6. The gate valve without a bonnet according to claim 4, characterized in that: The guide assembly also includes a stop rib, the guide portion is disposed on the stop rib, the stop rib cooperates with the outer diameter surface of the valve plate when the guide rail is disengaged from the contact with the slide groove to prevent the valve plate from swinging; the end face of the stop rib corresponding to the valve plate is a vertical surface, and the quadrant point of the valve plate along the radial direction forms a clearance fit with the stop rib.
7. The gate valve without a bonnet according to claim 1, characterized in that: It also includes a sealing assembly, in which a sealing cavity is formed between the valve stem and the valve body, and the sealing assembly is disposed in the sealing cavity to form a seal on the valve stem. The valve body is provided with a fixing assembly that keeps the sealing assembly in a relative position along the axial direction without moving. The valve body is provided with a sealing step. The sealing assembly includes a sealing ring that cooperates with the sealing step. The sealing ring and the sealing step cooperate to form a sealing contact.
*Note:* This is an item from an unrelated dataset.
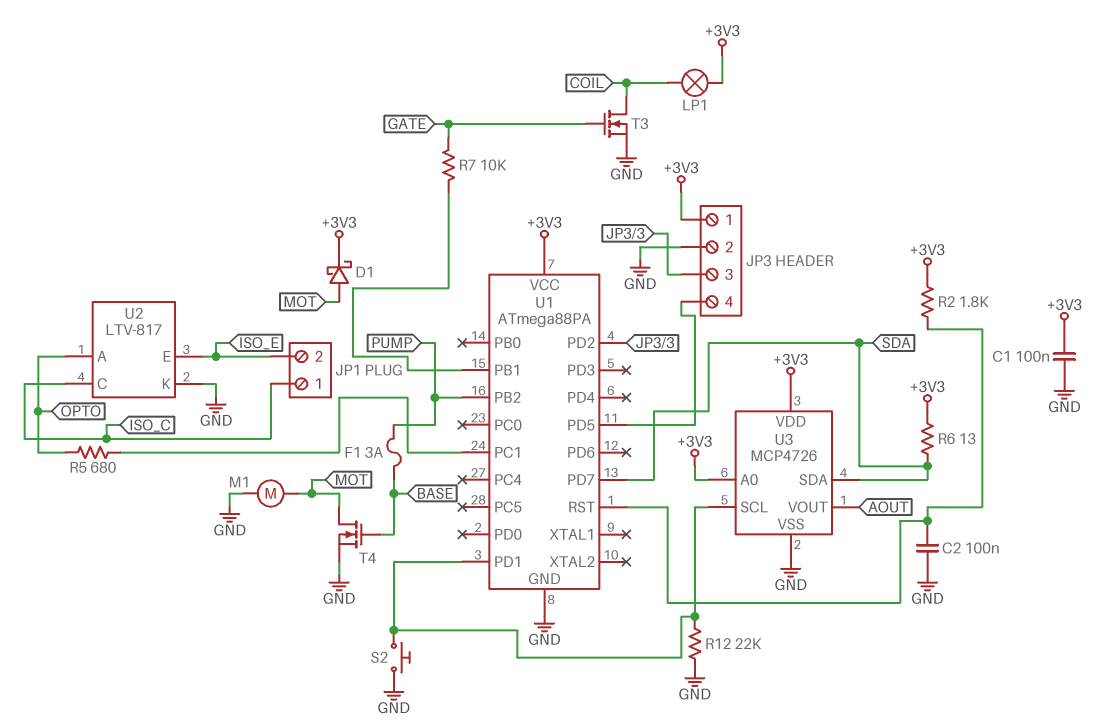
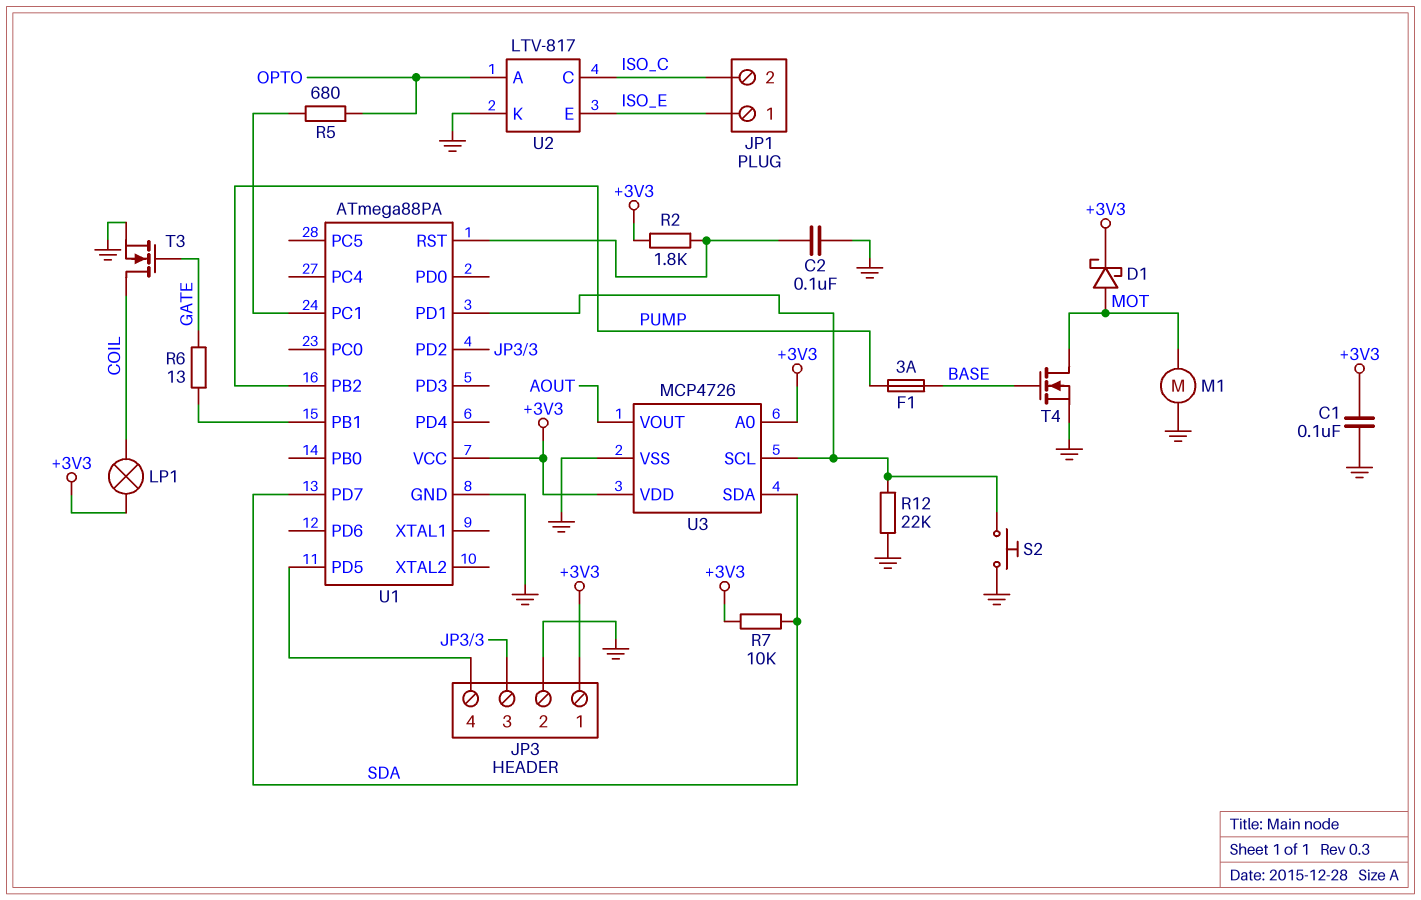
JP1 pin 1: ISO_C -> ISO_E
JP1 pin 2: ISO_E -> ISO_C
R6: 13 (+3V3, SDA) -> 13 (GATE, U1/PB1)
R7: 10k (GATE, U1/PB1) -> 10k (+3V3, SDA)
The sealing ring has a hardness greater than that of the packing and is made of a metal material that is not easy to rust.
8. The gate valve without a bonnet according to claim 7, characterized in that: The sealing step includes a first contact slope, and the sealing ring is provided with a second contact slope corresponding to the first contact slope. The first contact slope and the second contact slope cooperate to form a sealing contact. The valve body is provided with a first axial contact surface. The sealing ring also includes a U-shaped opening and a second axial contact surface that contacts the second axial contact surface and forms a tight fit. One end of the U-shaped opening is connected to the second contact slope, and the other end is connected to the second axial contact surface. The U-shaped opening covers part of the first contact slope.
9. The gate valve without a bonnet according to claim 7, characterized in that: The sealing assembly further includes a packing gland, a packing ring, an upper packing, an oil seal, a lower packing, and a packing gasket arranged sequentially from the valve stem toward the valve plate. The sealing ring is positioned closest to the valve plate in the sealing assembly. The fixing assembly includes a bracket mounted on the valve body and fasteners for fixing the bracket to the valve body. The inner diameter surface of the bracket contacts the packing gland and forms a tight fit.
10. The gate valve without a bonnet according to claim 9, characterized in that: The fasteners are respectively installed around the four sides of the bracket.